Throughout most of Act IV of The Tempest, Prospero, Ferdinand, and Miranda watch a masque enacted for them by Ariel and other spirits on the island. But before the pageant can reach a proper conclusion, Prospero remembers he needs to direct to a close matters elsewhere on the island, and so he orders the masque to conclude. But before he leaves, he says to the happy couple,
Our revels now are ended. These our actors,
As I foretold you, were all spirits and
Are melted into air, into thin air:
And, like the baseless fabric of this vision,
The cloud-capp’d towers, the gorgeous palaces,
The solemn temples, the great globe itself,
Yea, all which it inherit, shall dissolve
And, like this insubstantial pageant faded,
Leave not a rack behind.
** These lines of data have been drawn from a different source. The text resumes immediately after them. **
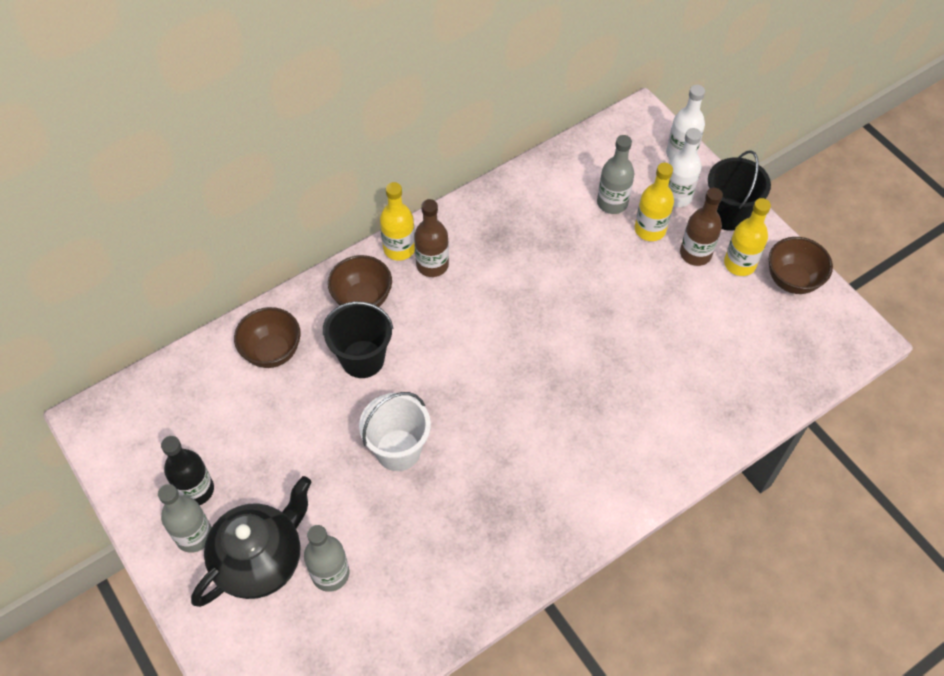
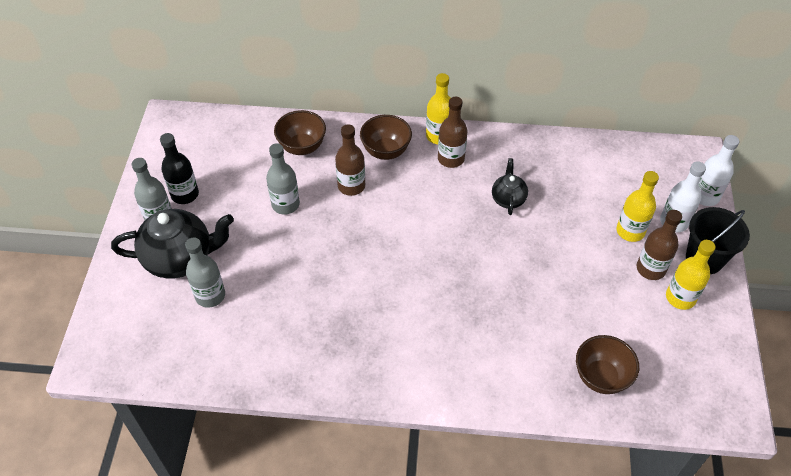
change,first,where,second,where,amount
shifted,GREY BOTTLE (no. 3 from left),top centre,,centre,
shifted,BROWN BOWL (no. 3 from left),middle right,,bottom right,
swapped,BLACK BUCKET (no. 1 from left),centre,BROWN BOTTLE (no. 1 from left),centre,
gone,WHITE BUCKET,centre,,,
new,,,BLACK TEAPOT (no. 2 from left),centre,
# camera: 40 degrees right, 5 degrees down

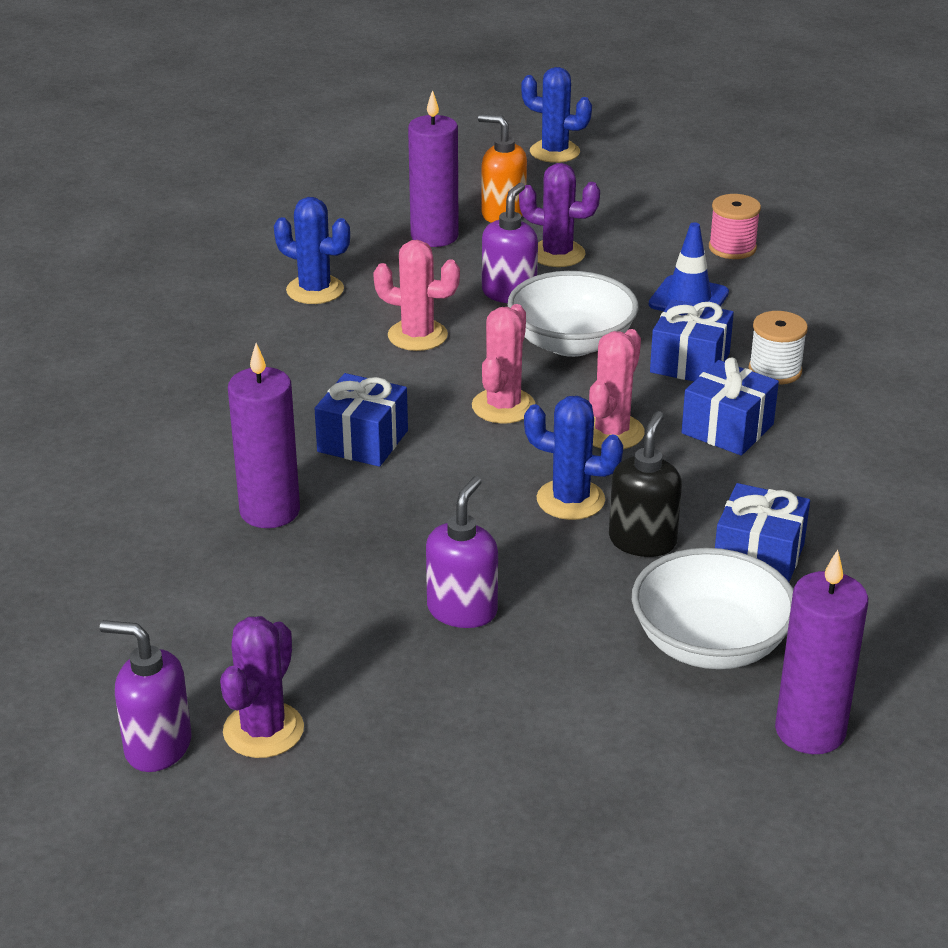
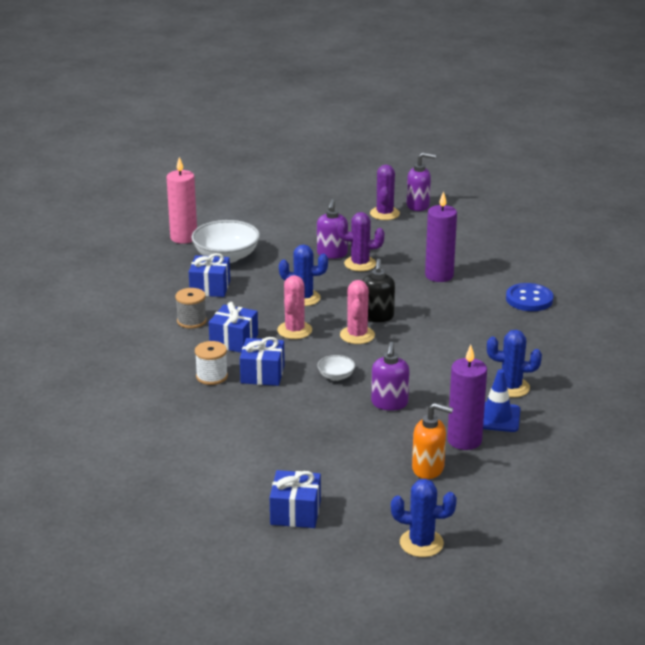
change,first,where,second,where,amount
shifted,PURPLE CACTUS (no. 2 from left in the first image),top centre,PURPLE CACTUS (no. 1 from left),centre,
gone,PINK SPOOL,top right,,,
shifted,BLUE TRAFFIC CONE,top right,,middle right,
gone,PINK CACTUS (no. 1 from left),top centre,,,
scaled,WHITE BOWL (no. 1 from left in the first image),top centre,WHITE BOWL (no. 2 from left),centre,x0.48
shifted,BLUE GIFT (no. 1 from left in the first image),centre,BLUE GIFT (no. 4 from left),bottom centre,
shifted,BLACK SOAP DISPENSER,middle right,,centre,
repainted,PURPLE CANDLE (no. 3 from left),bottom right,PINK CANDLE,top left,
new,,,BLUE BUTTON,middle right,
new,,,GREY SPOOL,middle left,
# camera: 165 degrees right, 5 degrees down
We are such stuff
As dreams are made on, and our little life
Is rounded with a sleep. (4.1.165-175)
Superficially, Prospero is simply confirming Ferdinand’s earlier suspicions that the actors are not humans but are in fact spirits. “They have vanished into the air,” he is saying, “and like the set which has also disappeared, there is not a trace of them left.” But strangely, at the conclusion of a statement that is supposedly about the airy spirits, Prospero suddenly switches from they to we: “We are such stuff / As dreams are made on, and our little life / Is rounded with a sleep.” For what reason has Prospero suddenly slipped from a straightforward explanation to this existential meditation on reality?
The reason, I think, begins to present itself upon examining the play’s context. The Tempest was the final complete play that Shakespeare wrote alone: he wrote only sections of Henry VIII and The Two Noble Kinsmen. Moreover, unlike so many other master artists, he did not compose until his death, but rather lived for a few more years following the composition of his last play. Thus, in his mind, he must have known that there would be no more for him following Prospero’s play. Indeed, Prospero himself — more than any of the other dozens of authentic Shakespearean personages — seems to me to be the most clear surrogate for Shakespeare: both men direct the action around them; both have a knack for pageantry; and both, at the time Shakespeare wrote The Tempest at least, are aging men who have daughters to match with suitable husbands.
Accepting that Prospero’s voice is at least occasionally Shakespeare’s authentic voice, we can look at the above passage in a new light. Not only have Prospero’s “revels” come to an end, but so too have Shakespeare’s: his days of play-writing are over. And regardless of how many spectacular stories were enacted within the “great globe itself” — that is, Shakespeare’s Globe Theater — the sets will be torn down and eventually the building itself will collapse into the earth.
The concluding sentence of the passage — that amazing, troubling little line — seems to me to be Shakespeare’s greatest acceptance of mortality. Just as his career will soon end, just as the Globe will eventually compound into dust, so too will he himself — the material of a dream, a short-lived dream — quickly disappear when he at last falls into the “sleep” of death. Surely, this is the case for all of us mortals — the “we” to which Prospero refers here.
I imagine that, like Prospero, Shakespeare ventured into retirement, “where / Every third thought” was his grave (5.1.8-9). Such “third thoughts” do seem to appear earlier in his thinking, however, as in the words he gives to Prospero about our “little life.” Despite every Bardolater’s best effort to prove otherwise, Shakespeare was all too mortal, and he rounded his life with the sleep of death only five years after composing The Tempest. Whether he was already suffering from that which eventually killed him while he wrote the play is not for us to know; but so irrepressible was his understanding of the human condition that he could not help but to allow the occasional insight into our existences to sneak into his writing, as occurs in Prospero’s explanation of the masque to Ferdinand. Whatever his initial intent might have been when he set out to write The Tempest, his final play provides us with the language with which to accept our going hence from this life.